# Ist das Frosch oder Molchlaich



## Bodo (23. Aug. 2008)

Hallo Leute 

könnt ihr mir helfen , ich habe an einigen Teichpflanzen gallertartige Klumpen !!

siehe Bilder : wer diese ( Frusch oder Molchlaich ?! das ist doch viel zuspät
im Jahr dafür ?! oder 

Danke im voraus Bodo


----------



## leo (23. Aug. 2008)

*AW: Ist das Frosch oder Molchlaich*

Das könnten Köcherfliengelege sein. Schau mal nach, ob innen kleine grüne gebogene 'Stäbchen' zu sehen sind. 

Viele Grüße 
Leo


----------



## leo (24. Aug. 2008)

*AW: Ist das Frosch oder Molchlaich*

'Köcherfliegengelege' sollte es natürlich heißen!

Viele Grüße
Leo


----------



## Knoblauchkröte (24. Aug. 2008)

*AW: Ist das Frosch oder Molchlaich*

Hi Bodo,

das ist kein Laich, sondern Algenkolonien.

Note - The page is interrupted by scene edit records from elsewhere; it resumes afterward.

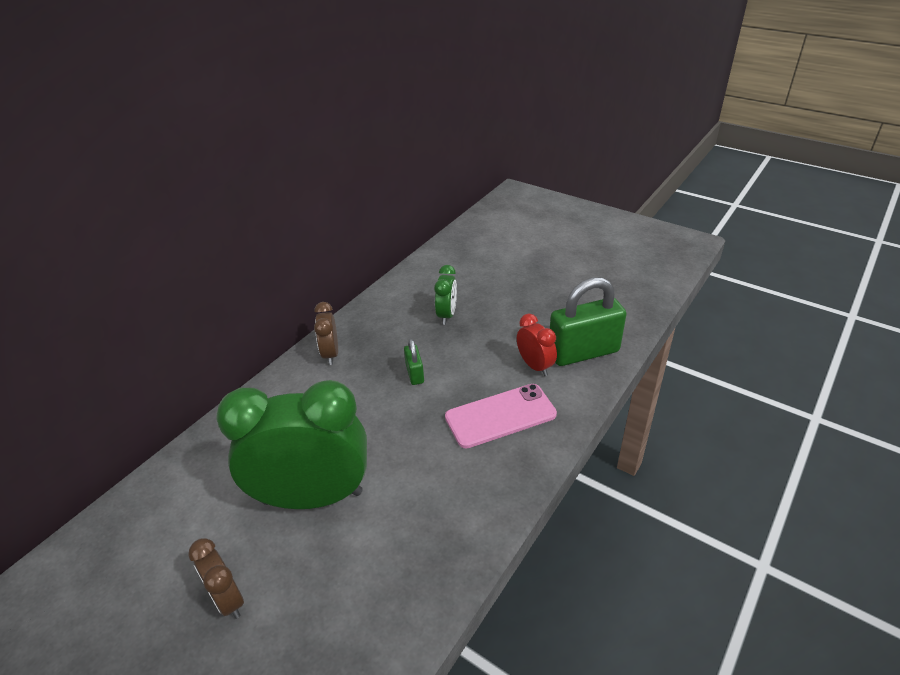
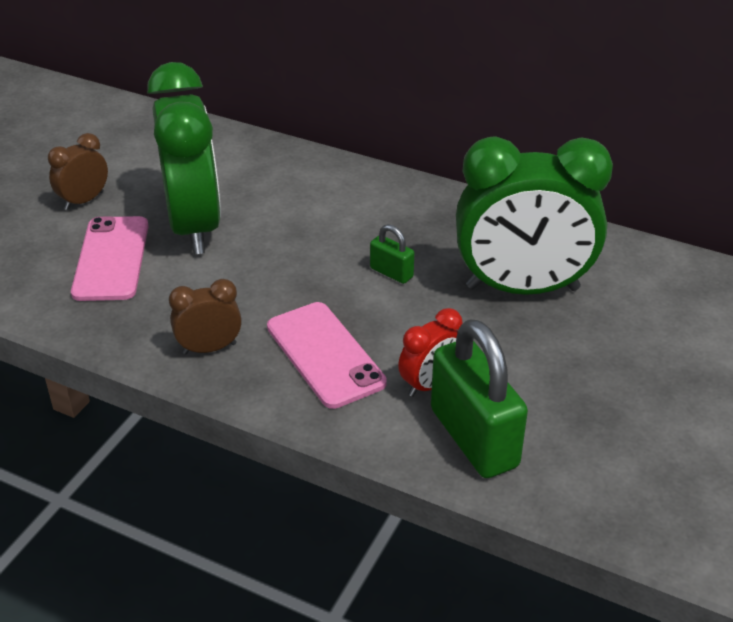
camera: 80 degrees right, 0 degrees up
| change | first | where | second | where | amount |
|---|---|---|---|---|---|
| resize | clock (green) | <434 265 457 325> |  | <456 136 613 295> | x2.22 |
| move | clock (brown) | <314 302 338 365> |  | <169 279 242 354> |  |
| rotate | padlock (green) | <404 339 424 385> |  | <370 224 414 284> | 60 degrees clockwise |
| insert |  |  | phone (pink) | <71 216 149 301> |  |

Das Zeugs taucht im Herbst in vielen Teichen auf

MfG Frank


----------



## Bodo (24. Aug. 2008)

*AW: Ist das Frosch oder Molchlaich*

Danke Leo + Frank
ich habe nach euren Anregungen  in Wikipedia
nachgeschaut , und siehe da , Leo`s Vermutungen scheinen richtig zu sein !!
Einige Köcherfliegen legen ihre Eier als Gallertklumpen in Teiche mit einer guten Wasserqualität!!
Das ist doch was !!

Danke meine Herren !!


----------



## leo (24. Aug. 2008)

*AW: Ist das Frosch oder Molchlaich*

Hallo Bodo, 
ich hatte das Zeug gerade selber im Teich und konnte einige Larven unter der Lupe schlüpfen sehen. Sie fangen ganz schnell an ihre Köcher zu bauen, dadurch war ich mir dann sicher, um welche Gelege es sich bei mir handelte.
Bin übrigens eine Frau.

Viele Grüße
Leo


----------